February 2012

Driving A Look At The Media

Thanks to a multi-million dollar media buy, it’s likely you’ve seen those Ford television commercials where unsuspecting, real-life car owners get whisked in to a press conference to talk about their vehicles. No matter how many times you have watched the ubiquitous spots, Dr. Ron Bishop probably has you beat.

Dr. Bishop, a professor of Communication in the College of Culture and Communication, has studied the multi-spot “Drive One” advertising campaign as part of his ongoing research on the news media. In the commercials, actual Ford car owners are invited by Ford to participate in a focus group. When they arrive at the study, they are instead walked into a simulated press conference, complete with lights, cameras and actors portraying journalists. The “journalists” toss easy questions at the car owners.

“I look at the ads to see what they ask us to believe about journalism,” Dr. Bishop explains.

The press conference ad and a companion ad in the Ford campaign that features a fake newscast tell us about modern day perceptions of journalism.

“Journalism is a shell of its former self,” he says. Dr. Bishop says. “The best journalists can do is kind of pop up on the scene.”

The reporters in the ads are friendly and ask soft questions of the Ford owners. The portrayal is a far cry from the crusty, hard-hitting reporters of old.

“The days of Watergate are long gone,” he declares.

Journalists have not shown willingness or an ability to push back against these and other depictions of their trade.

“Journalists have lost their energy to rhetorically defend their boundaries,” says Dr. Bishop, a former journalist.

In another research initiative, Dr. Bishop looked at how New England Patriots quarterback Tom Brady was portrayed in media coverage surrounding his breakup with actress and girlfriend Bridget Moynahan, who was pregnant with his child at the time, and subsequent relationship with supermodel Gisele Bundchen.
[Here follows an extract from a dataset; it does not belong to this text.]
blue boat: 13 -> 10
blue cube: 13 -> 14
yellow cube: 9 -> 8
The study, reported in the Journal of Sports Media, analyzed articles from major U.S. newspapers with the backdrop of hegemonic masculinity.

While gossip columnists criticized Brady for his actions, the study found that journalists mostly defended his behavior. Negative statements regarding fathering a child out of wedlock were attributed to the country’s obsession with celebrity.
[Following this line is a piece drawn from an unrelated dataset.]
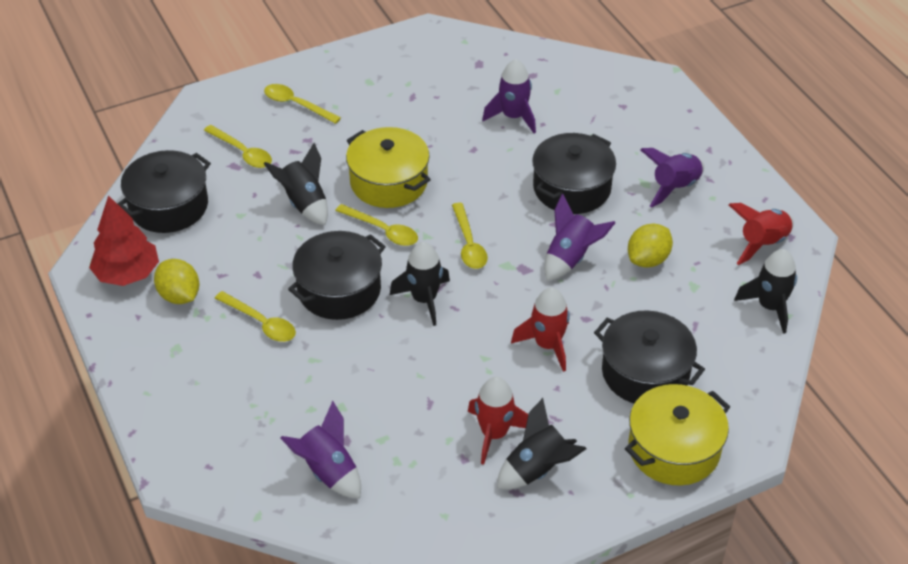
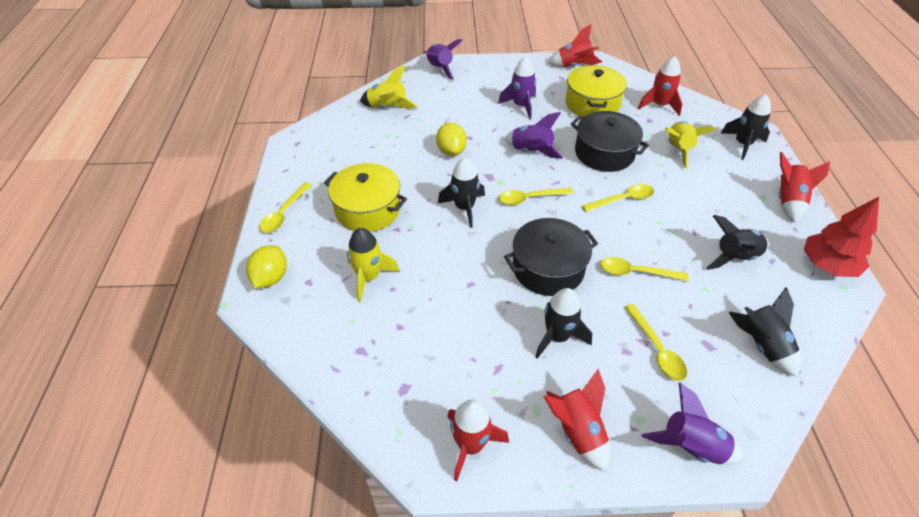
black pot: 4 -> 2
black rocket: 4 -> 5
red rocket: 3 -> 5
yellow rocket: 0 -> 3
Coverage portrayed Brady as a wholesome person. He was “virtuous and embodied mainstream values, even as he made a fortune playing football and bore a child out of wedlock.” The portrayal of Moynahan and Bundchen was nowhere near as flattering. Moynahan’s bitterness toward Brady was reported. Bundchen was portrayed as a “home wrecker.”

Brady eventually married Bundchen and they are raising a son. Brady admits to not being able to spend much time with his son. But coverage, the study found, did not criticize Brady for this admission, as other fathers might be. Brady was permitted to create a new standard for a father.

Brady, the study found, was presented as a “man’s man.”

In a newly-released book, Dr. Bishop ties together the implications of his media research. More. The Vanishing of Scale In An Over-The-Top Nation takes a look at the role of the media in the demise of scale in society. Dr. Bishop uses examples from television shows, news stories and advertisements to demonstrate how media promote that the private aspects of life must be showcased publicly to achieve success.

The concept of more can be found in the fast food industry and in the housing crisis, Dr. Bishop observes. Small, medium and large are no longer the norm. Super-sized options now exist. At one point, it was enough to own a home. Then, home ownership became supercharged and owing the biggest home became the goal, regardless of ability to pay.

A professor at Ohio University said More "reveals the way television has redefined our thinking so that joy is defined by extravagance and edification by a chore."